Never has the sport mobilised so furiously against an external threat. Many racing folk would seemingly rather invite an Epsom-invading animal rights protestor round for tea than the Gambling Commission, who claim that only 3% of online betting accounts will be subject to 'frictionless' affordability checks on their online accounts, with only 0.3% facing the more stringent monitoring. A £125 loss over a 30-day period looks to the racing industry however like a pitifully low starting point for the gambling police to go in.
The Culture secretary Lucy Frazer told the Racing Post: “This government is not in the business of telling people how they can and can't spend their money. But we know, for some, gambling leads to a dangerous cycle of addiction that can feel impossible to escape. We have a duty of care to those at the greatest risk of devastating and life-changing financial losses.” Yet racing says only 2.8% of punters meet the threshold of problem gambling. The many are being restricted, they say, to protect the very few.
Late last week, the anti-Gambling Commission petition had attracted 85,000 signatures. A social media debate ensued (when does it not?) Some called it a show of strength. Others saw it as a faltering quest to reach the 100,000 signatures needed to force a Parliamentary debate; almost as proof of apathy.

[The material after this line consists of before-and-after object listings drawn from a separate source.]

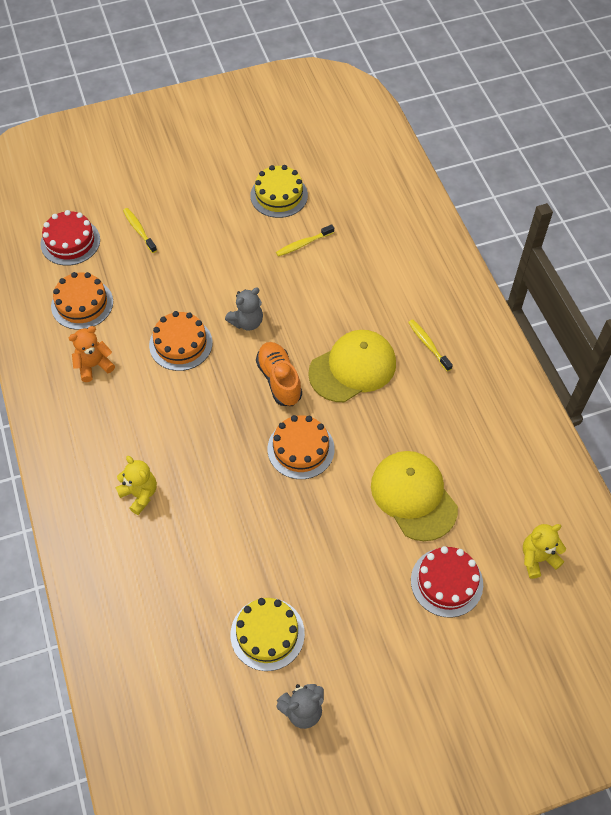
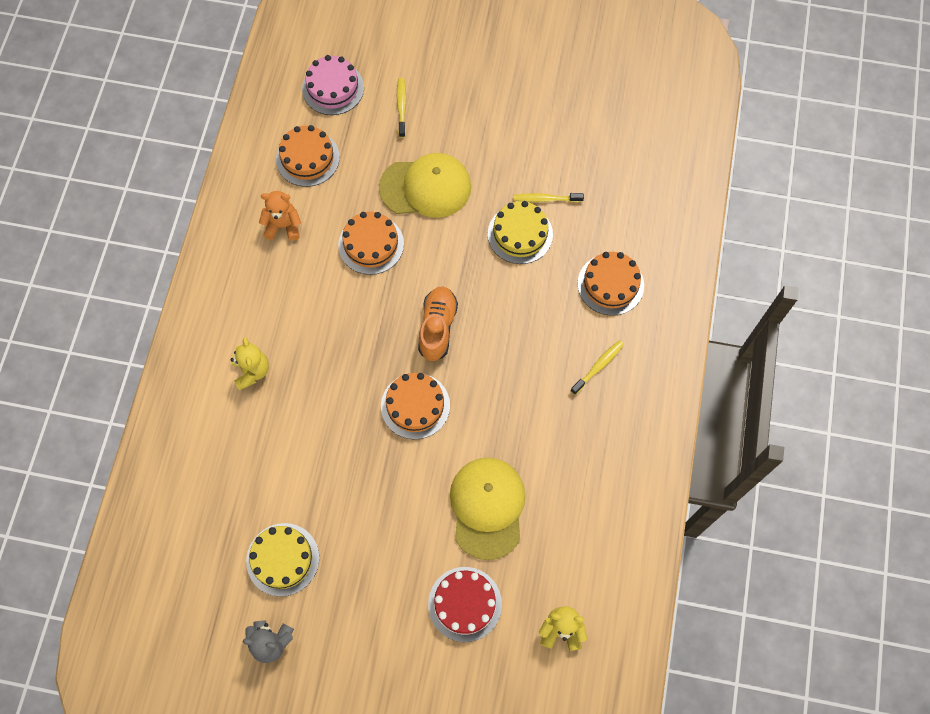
camera: 30 degrees right, 10 degrees up
(70, 242) = (333, 88): red cake -> pink cake
(247, 322) = (443, 253): grey teddy bear -> none
(279, 195) = (554, 135): yellow cake -> yellow cake (520, 234)
(352, 368) = (512, 352): yellow cap -> yellow cap (426, 187)
(396, 281) = (610, 284): none -> orange cake
(428, 344) = (598, 366): yellow toothbrush -> yellow toothbrush turned 45 degrees clockwise

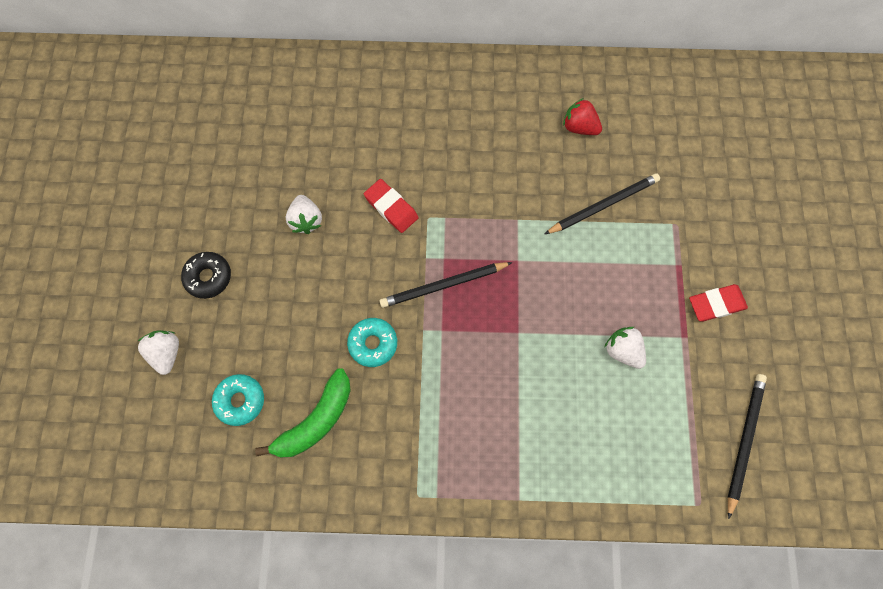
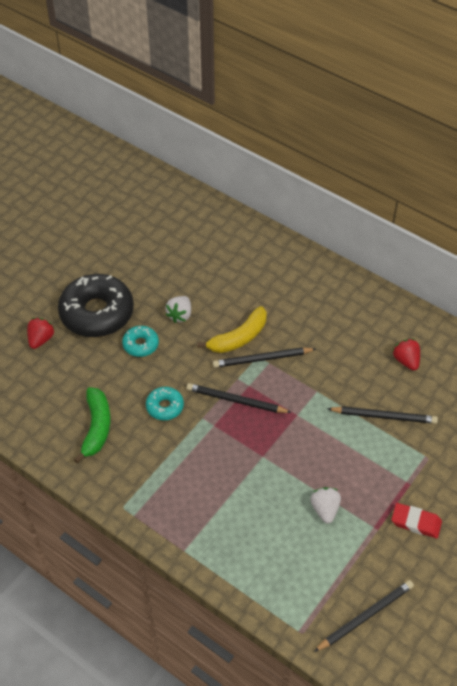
camera: 35 degrees right, 20 degrees down
(167, 353) = (41, 339): white strawberry -> red strawberry
(208, 277) = (97, 313): black donut -> black donut, size x2.11
(240, 400) = (61, 390): turquoise donut -> turquoise donut (140, 344)
(316, 420) = (96, 427): green banana -> green banana turned 75 degrees counterclockwise
(391, 208) = (239, 338): red eraser -> yellow banana
(435, 218) = (262, 359): none -> black pencil

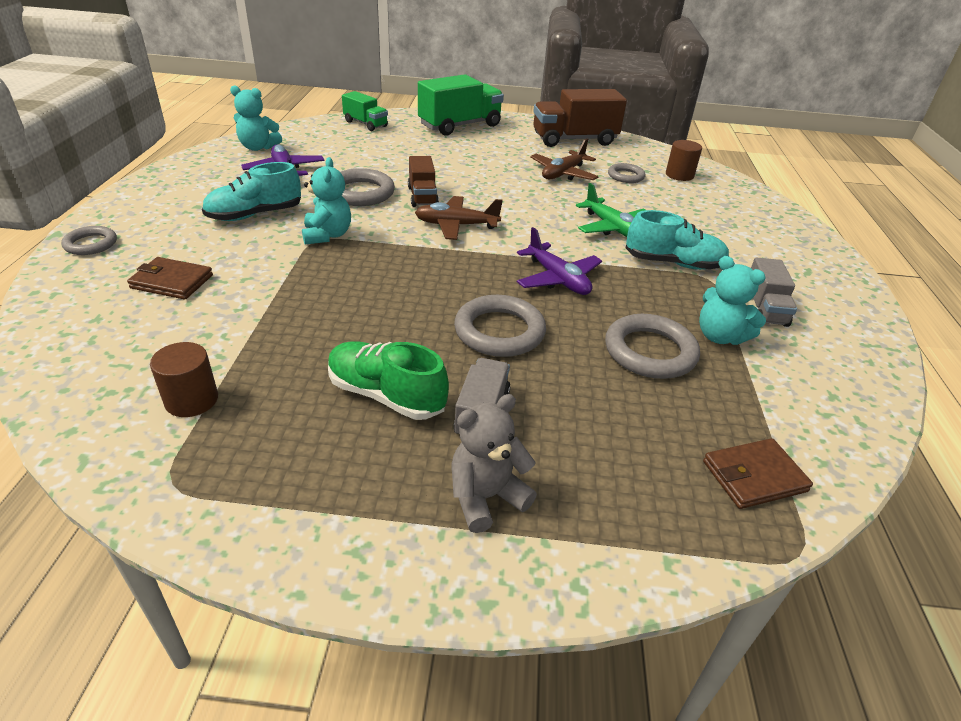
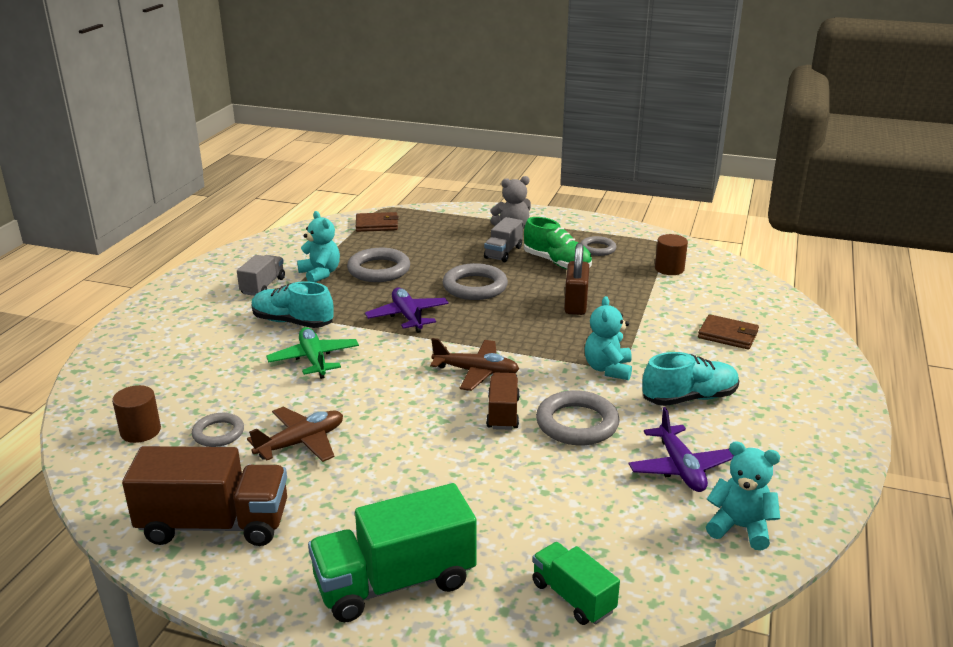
camera: 165 degrees left, 10 degrees down
(91, 244) = (827, 373): grey ring -> grey ring (597, 249)
(357, 312) = (576, 304): none -> brown padlock

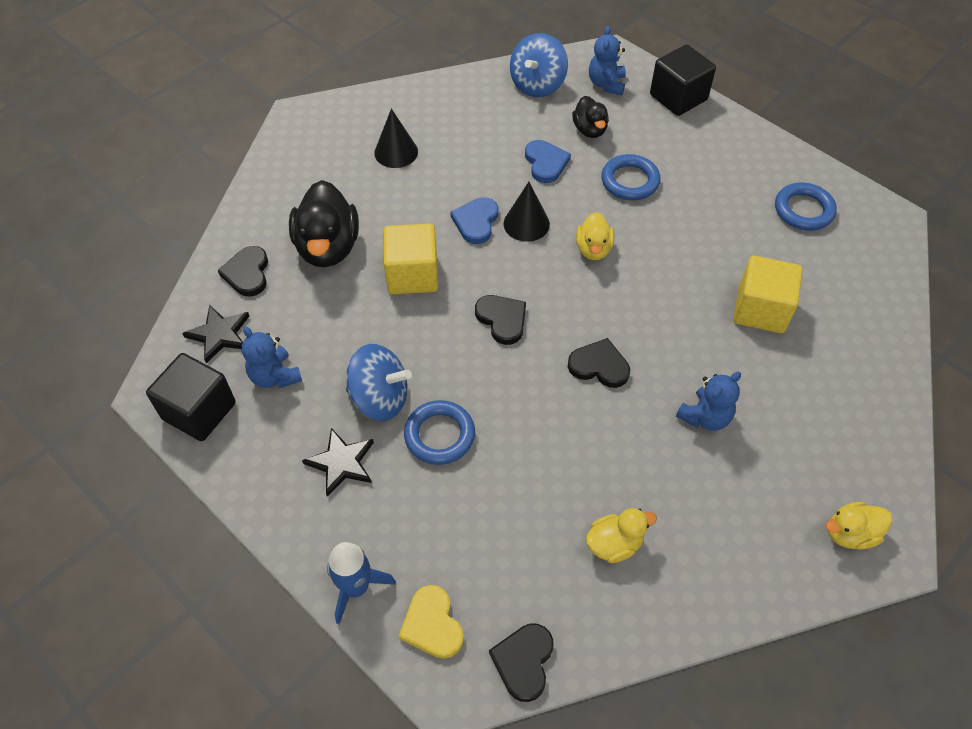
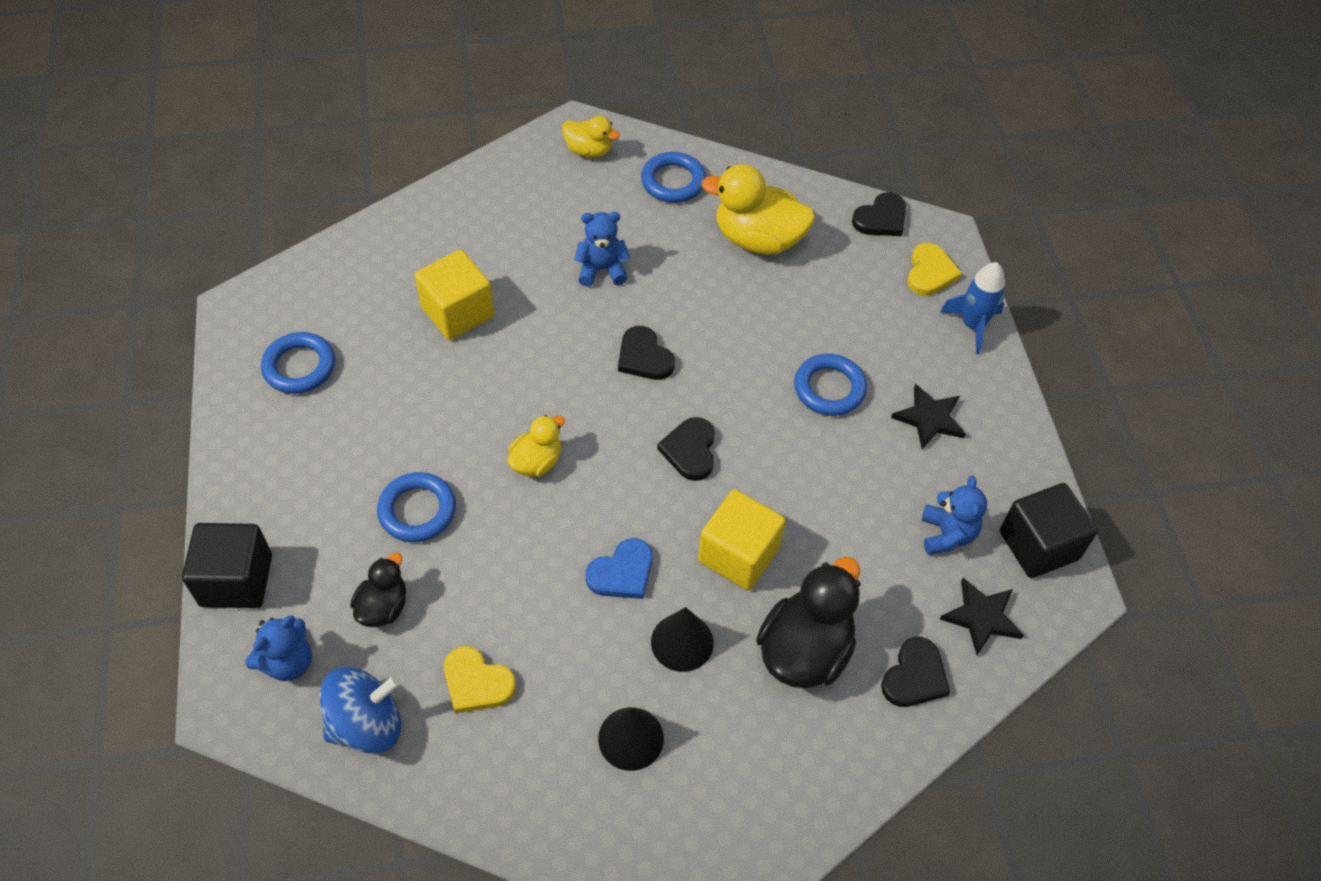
camera: 145 degrees left, 0 degrees up
(380, 398) = (859, 451): blue spinning top -> none
(502, 128) = (476, 682): none -> yellow heart
(526, 223) = (573, 534): black cone -> black cone (682, 642)
(545, 163) = (478, 596): blue heart -> none
(614, 544) = (758, 239): yellow duck -> yellow duck, size x1.79
(745, 555) = (673, 181): none -> blue ring

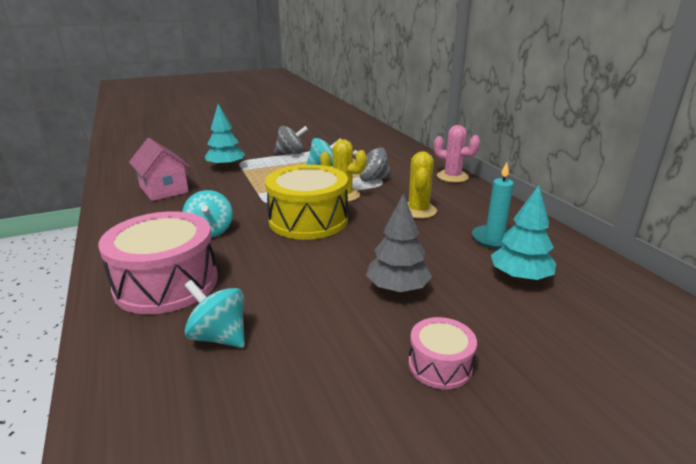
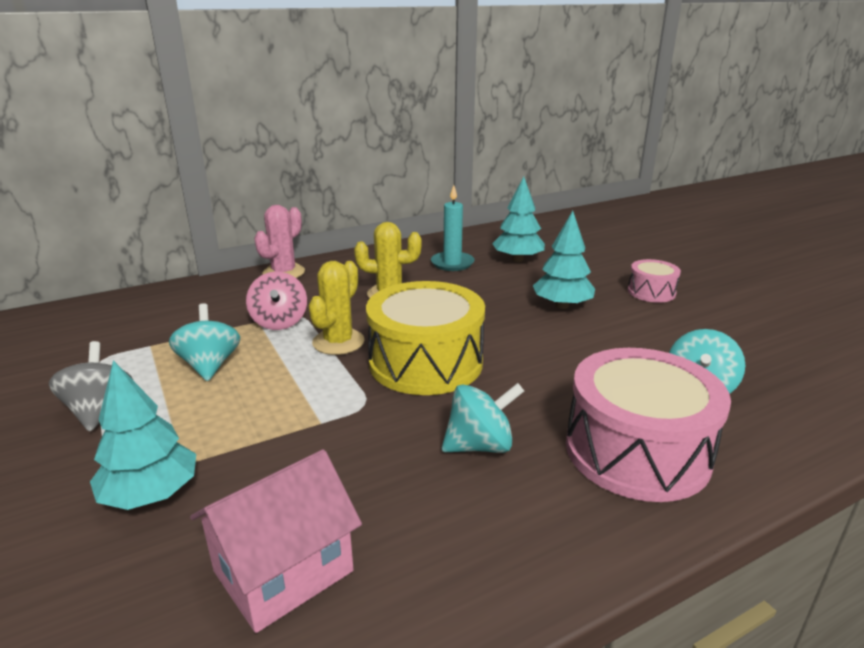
camera: 95 degrees left, 0 degrees up
(372, 179) = (279, 322): grey spinning top -> pink spinning top
(397, 288) = (562, 305): grey tree -> turquoise tree

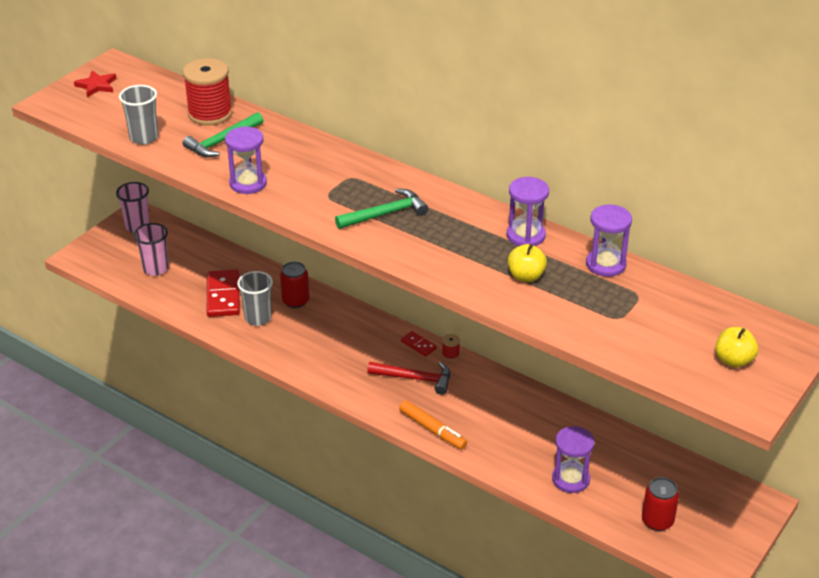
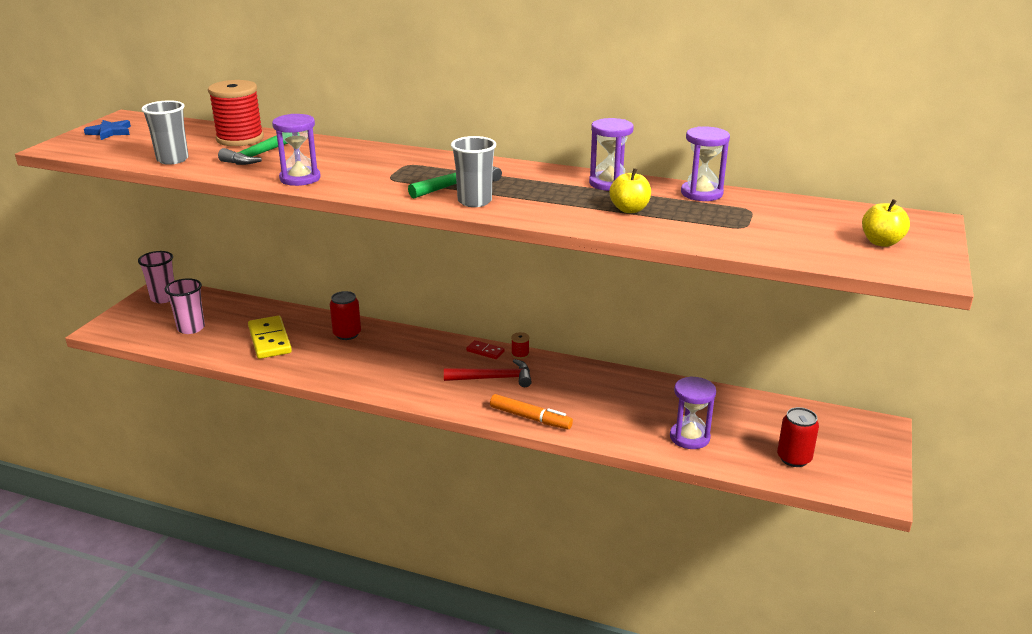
camera: 15 degrees left, 10 degrees down
(96, 86) = (110, 132): red star -> blue star
(223, 296) = (270, 340): red domino -> yellow domino
(258, 318) = (312, 353): grey cup -> grey cup (474, 201)

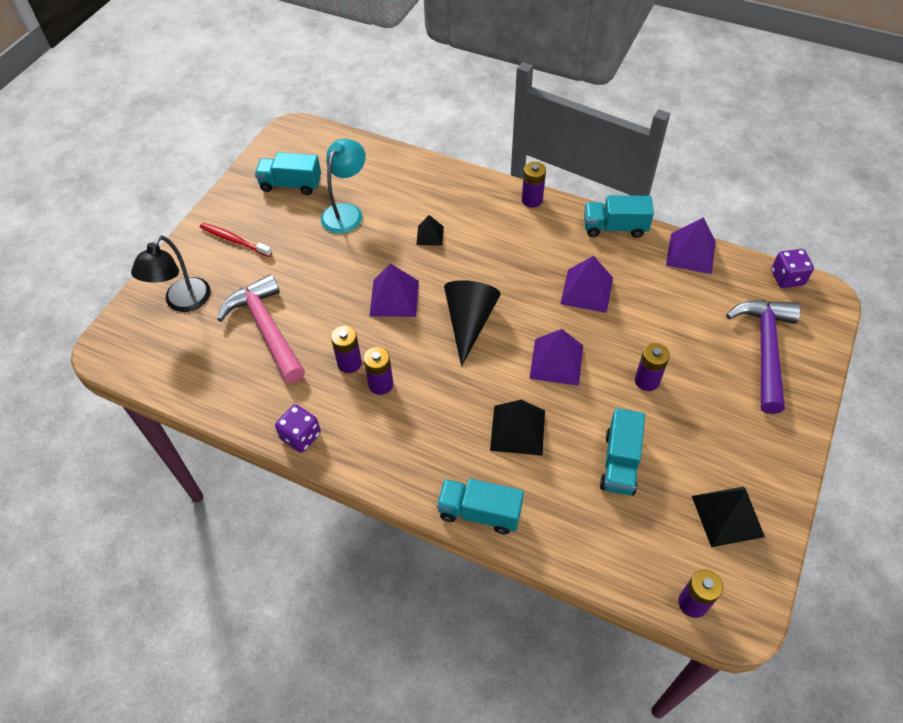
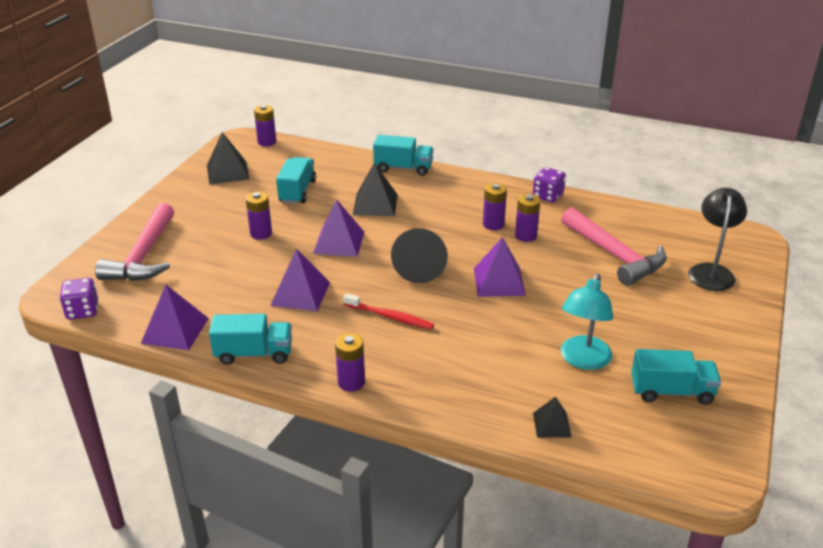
camera: 175 degrees right, 20 degrees down
(234, 240) = (699, 326): red toothbrush -> red toothbrush (390, 316)
(430, 235) = (474, 338): black pyramid -> black pyramid (552, 424)
(765, 349) = (144, 256): purple hammer -> pink hammer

My feeling is that the proposed government constraints defy logic and misunderstand horserace betting and bettors. They are also a cop out, because they dodge the need to tackle the main culprit – the betting industry, the siren on the rocks, with its tsunami advertising and simultaneous 'limits' on winnings.
As for racing's panic around the cost of these proposals, consider the most salient statistics of all. In the UK 0.6% of betting turnover is returned to racing. In Ireland – 1.5%; in France 8.6%, America 14.5% and Japan 16.6%. British racing's business model is the flaw that “affordability checks” threaten to exacerbate. Then again, that horse has already bolted.